Do we dig the RT-N56U's slim and unique frame? Yes, and we think the criss-crossing pattern is a nice touch on the piano-black finishing too. The router comes with a trapezoid-shaped stand, which is an absolute must if you want to show off the router's good looks.Anyhow, there are six blue indicators on the front panel including one for each frequency band and USB devices. Connectivity wise, the router caries four Gigabit LAN and two USB ports behind the unit, along with a Gigabit WAN offering for your cable or xDSL modem. We didn't spot any on/off switch, but a Reset button is present to return the configurations to factory settings.
Internally, the RT-N56U houses five antennas; two for the 2.4GHz spectrum and three for the 5GHz band. Other specs include a Ralink RT3662 workhorse (or controller) and 128MB DDR2 memory. While it still packs a decent memory capacity, the jump to Ralink is a noticeable departure from ASUS' usual Broadcom controller solution found in previous offerings. Furthermore, the N56U also supports ASUS' "Ai Radar" technology. According to our Taiwanese friends, it's designed to optimize 802.11n 5GHz beam patterns within the local environment to conserve power and increase data throughput. We shall see how this pans out later during our tests. Also, the bundled CD includes a PDF manual and utilities wizard for the less savvy.
Before beginning our tests proper, we discovered the router's erratic behavior with the given 188.8.131.52 firmware. Thankfully, ASUS was quick to provide us with a revised version (184.108.40.206) which was less prone to hiccups. For starters, ASUS has retained a similar GUI as the previous generation RT-N16, with a mix of pleasing icons and a pastel blue background. By default, the Home page features a "Network Map" which displays the router's established clients, encryption levels, and Internet status. What's notably different, however, is the inclusion of 2.4GHz and 5GHz buttons on the web interface. They'd bring you to the "Wireless" page with comprehensive Wi-Fi settings for both bands. Observably, ASUS offers dedicated or mixed wireless modes, 20MHz or 40MHz bandwidth options, plus encryption tweaks for WPA and WEP. Yup, all on the same page. To connect to devices supporting the UPnP protocol, such as the PS3 for instance, enable the UPnP Media Server found on one of the left tabs.
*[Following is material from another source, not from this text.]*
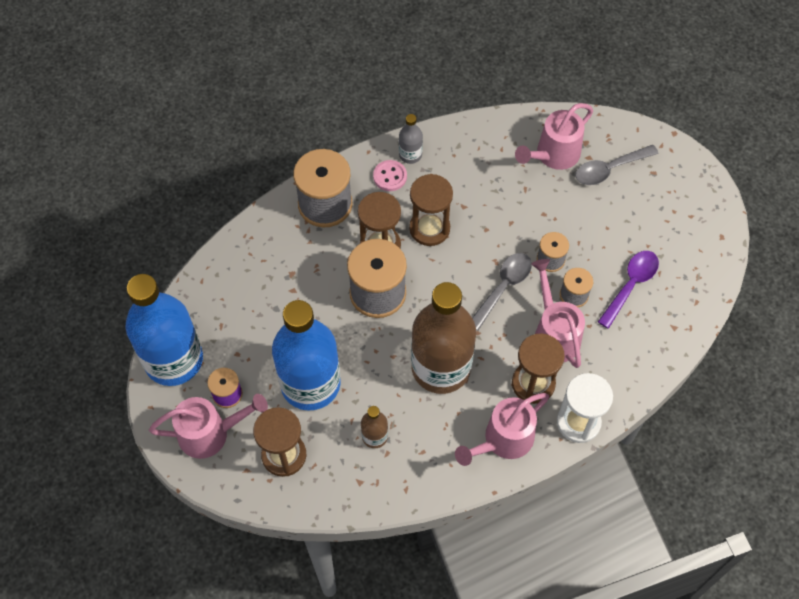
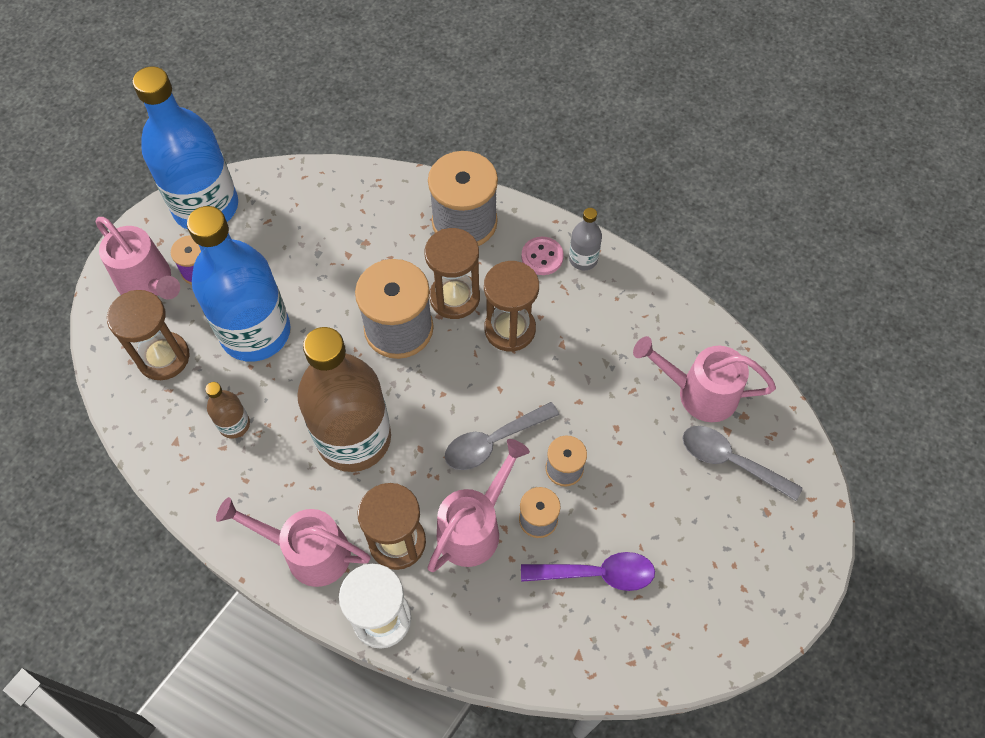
camera: 55 degrees right, 0 degrees up
(503, 287) = (493, 441): grey spoon -> grey spoon turned 150 degrees clockwise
There are two ways of prioritizing network traffic on the RT-N56U. You may either use the user-friendly EzQoS tab, or the customizable QoS alternative (under WAN settings) by specifying your own set of service rules for bandwidth management. Another useful feature is the AiDisk Wizard designed for file sharing. Apart from turning your USB drive into a makeshift FTP server, you also get to register a unique domain name to dynamic IP addresses. However, you'll need to configure the ASUS DDNS (Dynamic Domain Name Service) before you get to enjoy these benefits. The service is free, by the way. The router's firewall offers DoS (Denial-of-service) protection, along with a bunch of URL, MAC and LAN to WAN filters. Moving on, we discovered only two applications on the Port Triggering list; Quicktime 4 and Real Audio. As such, you'll need to get your hands dirty by keying in the relevant trigger ports and protocols, say, for certain gaming titles for instance. To configure the N56U as a print server, simply run the Printer Setup Utility found on the CD. Note that the printer has to support print-sharing functions though.